Today, two of those interconnected subjects include curry and soy sauce, which each occupy a chapter of Sarah Lohman’s Eight Flavors: The Untold Story of American Cuisine.

The group discussion starts with students talking about their own experiences with curry. One student says it’s her favorite. Half the students admit they’ve never tried it. Then a surprising theme emerges: the ways that racism affects how a flavor like curry migrates onto the U.S. culinary scene. For example, one of the first chefs to bring Indian cuisine to America was impacted by a 1923 Supreme Court decision that revoked citizenship rights of naturalized non-white persons.

It’s a sensitive conversation for a class designed to teach research and writing skills through the topic of food. Milstead, a professor who came out of retirement because she missed the classroom, doesn’t flinch. She’s direct, with a knack for keeping the discussion moving.

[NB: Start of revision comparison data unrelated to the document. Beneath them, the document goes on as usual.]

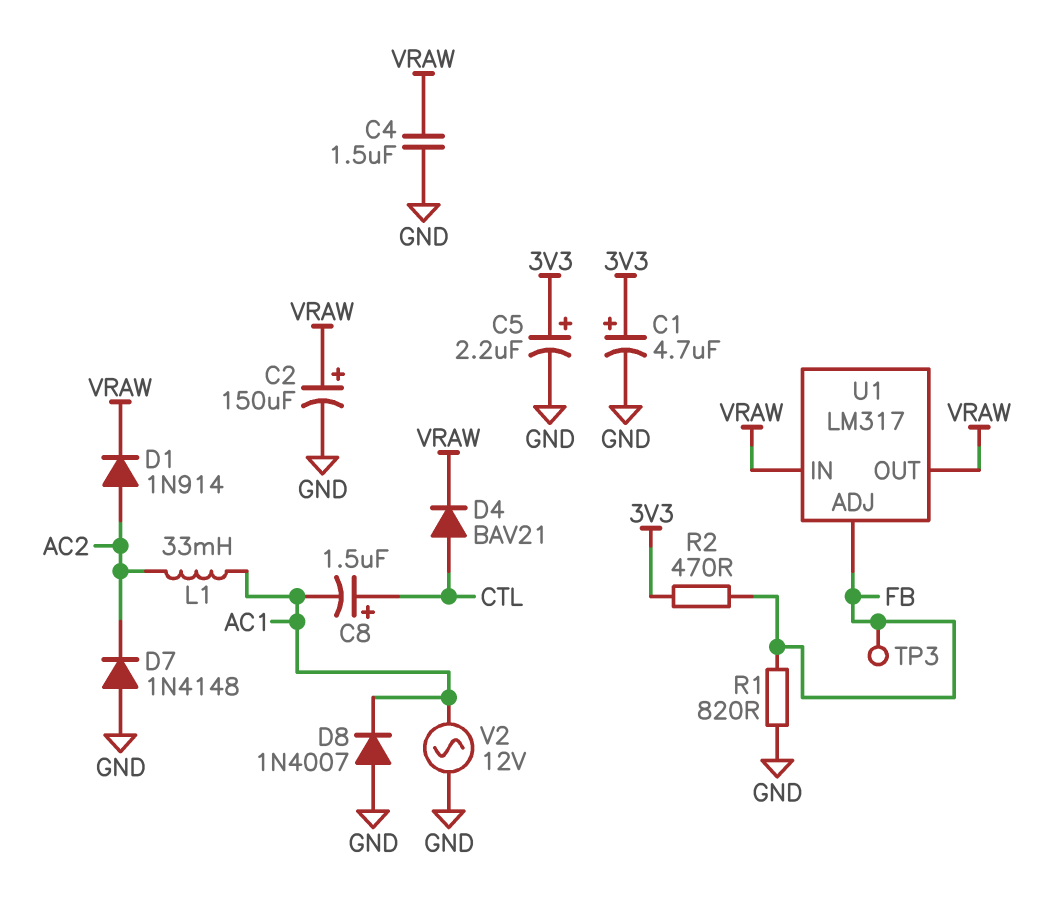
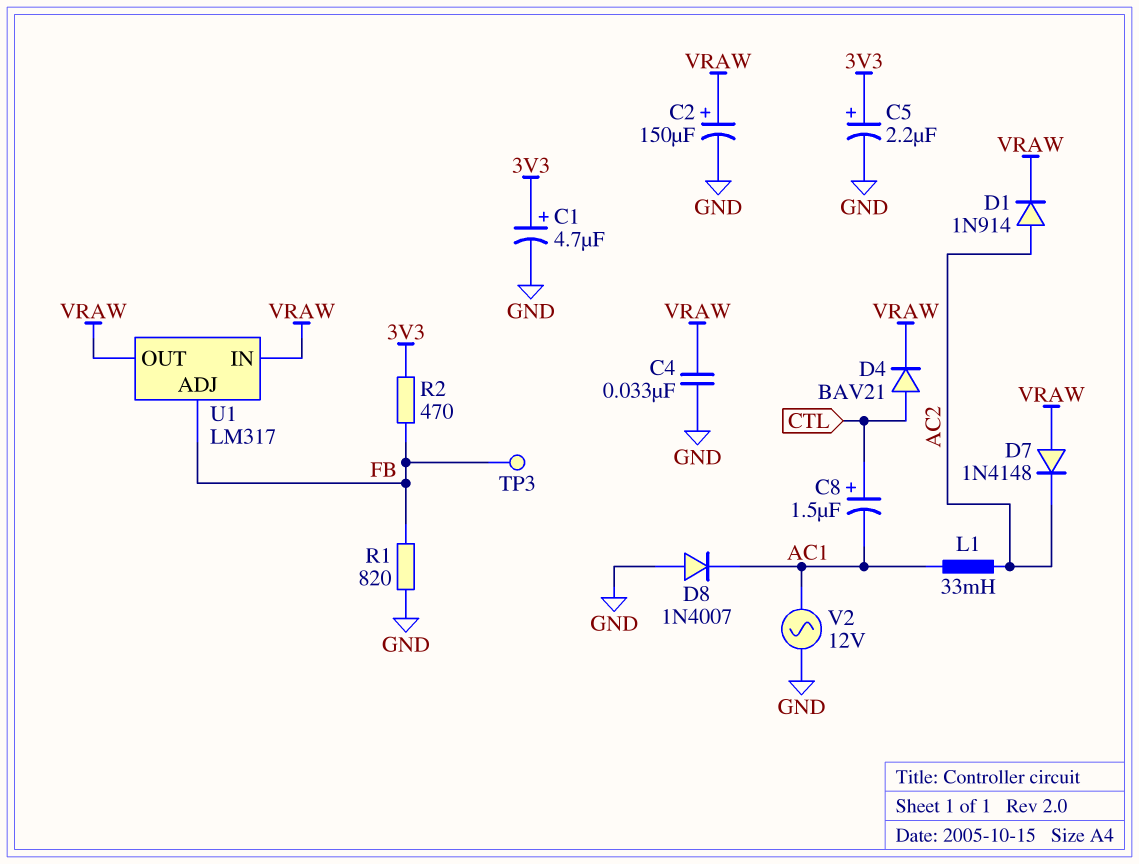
C4: 1.5uF (GND, VRAW) -> 33nF (GND, VRAW)
D7: diode 1N4148 (A GND, K AC2) -> diode 1N4148 (A VRAW, K AC2)

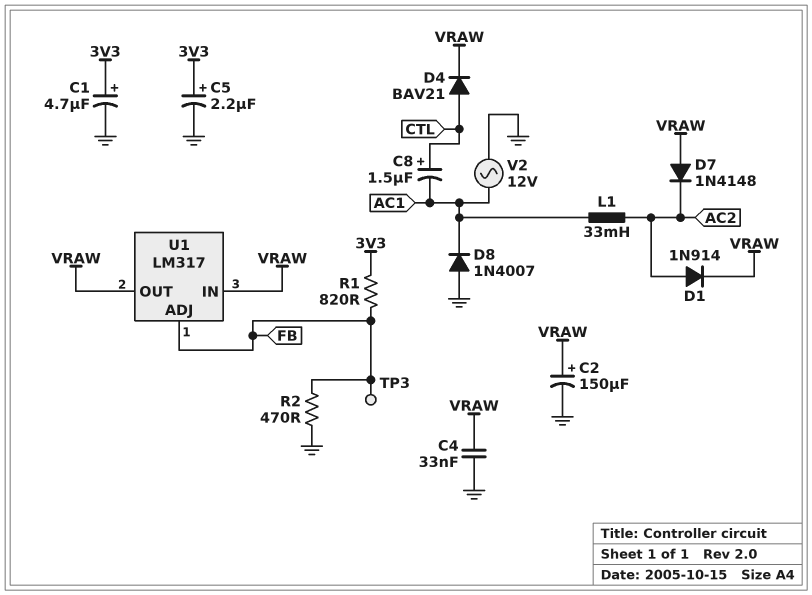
R1: 820 (FB, GND) -> 820 (3V3, FB)
R2: 470 (3V3, FB) -> 470 (FB, GND)

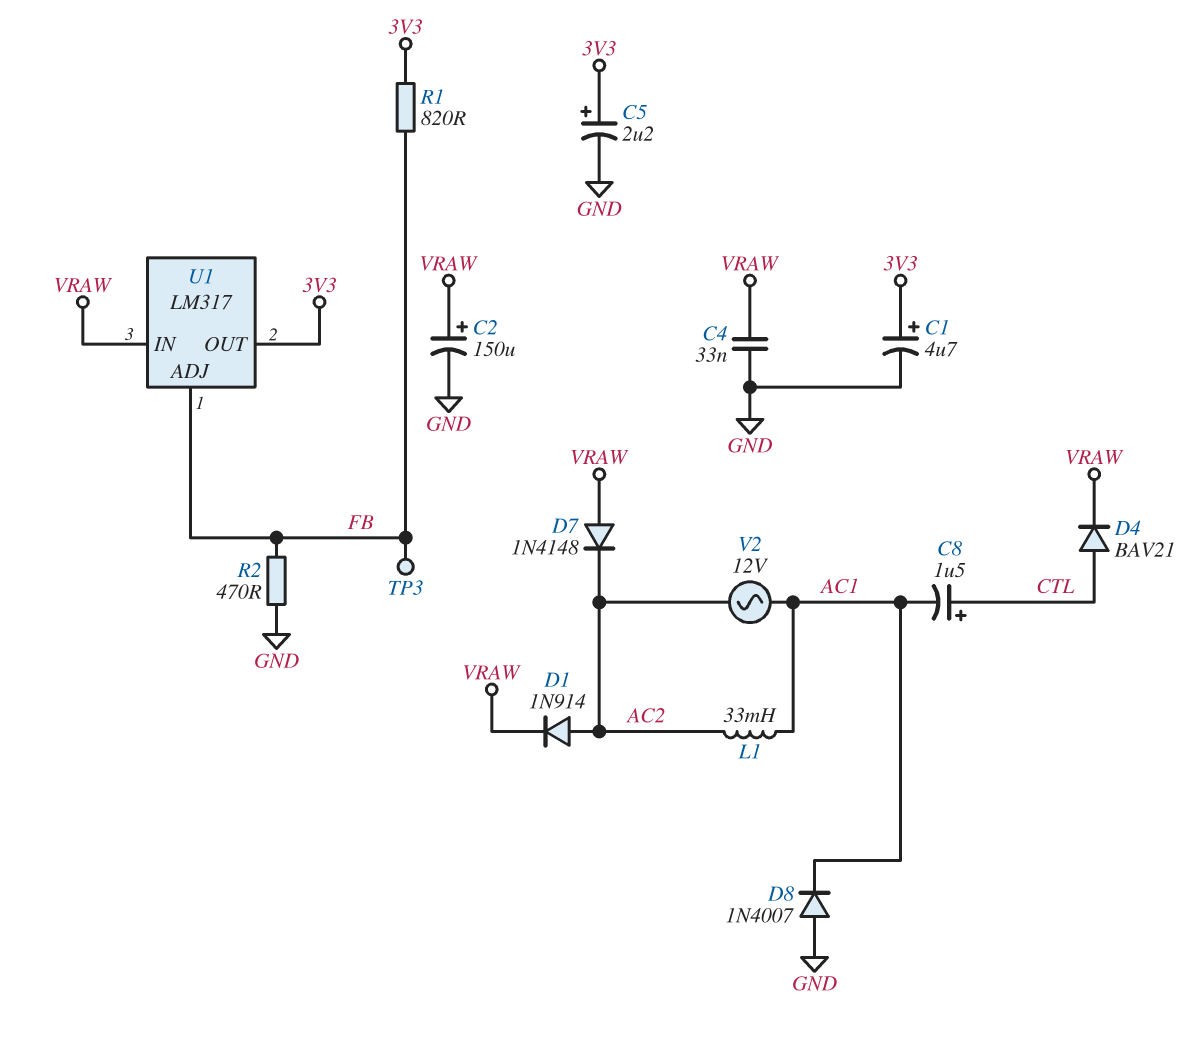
U1 pin OUT: VRAW -> 3V3
V2: AC 12V (AC1, GND) -> AC 12V (AC1, AC2)

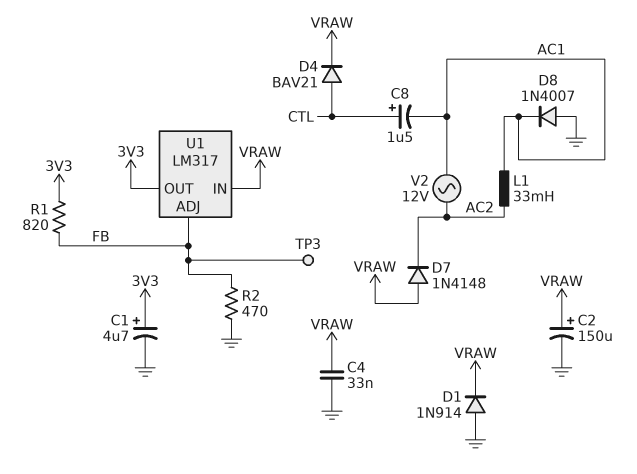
C5: 2.2uF (plus 3V3, minus GND) -> none
D1: diode 1N914 (A AC2, K VRAW) -> diode 1N914 (A GND, K VRAW)

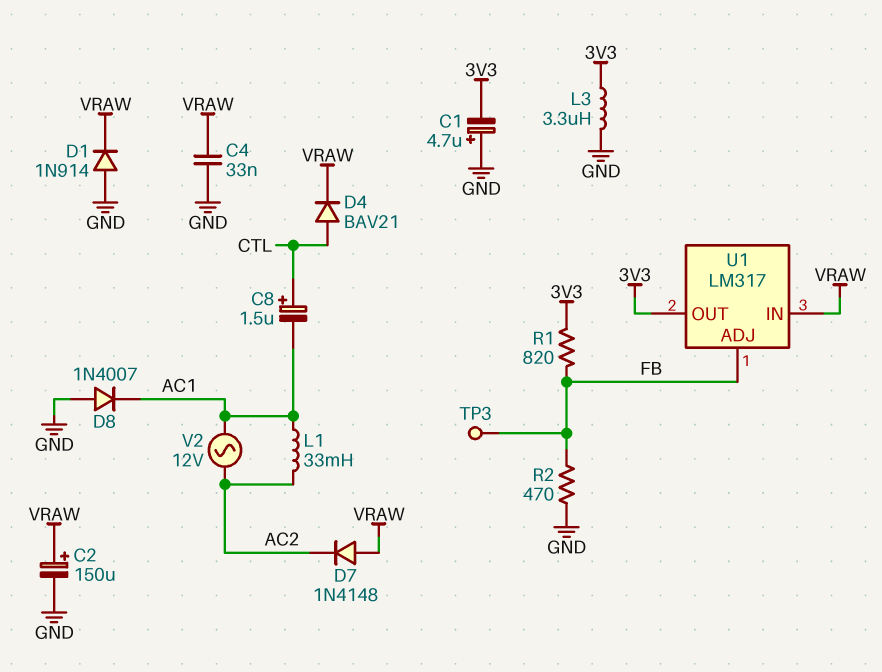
C1: 4.7uF (plus 3V3, minus GND) -> 4.7uF (plus GND, minus 3V3)
L3: none -> 3.3uH (3V3, GND)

She walks among the diverse group of students, asking questions and inviting opinions about what makes a food “American.”

“When you live somewhere,” one student says, “you think about that place as being about you.”

But the students recognize that the world does not, in fact, revolve around them, and they appear comfortable working through the tension of how food and racism intersect. They face questions of cultural appropriation versus respecting and celebrating other cultures. They consider Milstead’s assertion that when one group of people oppresses another, they often choose to ridicule that culture’s food. And they wrestle with the ways we choose to label food.

“The more I think about it, no food is inherently American or not American,” one student says.

The conversation is lively, and by the end of class, everyone is still laughing at Milstead’s dry jokes. They’re munching on the black pepper-and-brown sugar cookies she made them from a recipe in Lohman’s book. By the end of the semester, they’ll be presenting their own original research about an interconnected, food-related question of their choice — maybe something to do with food and racism, or marketing, or travel, or prison meals. No matter the topic, they appear ready to make the connections Milstead tells them are always possible.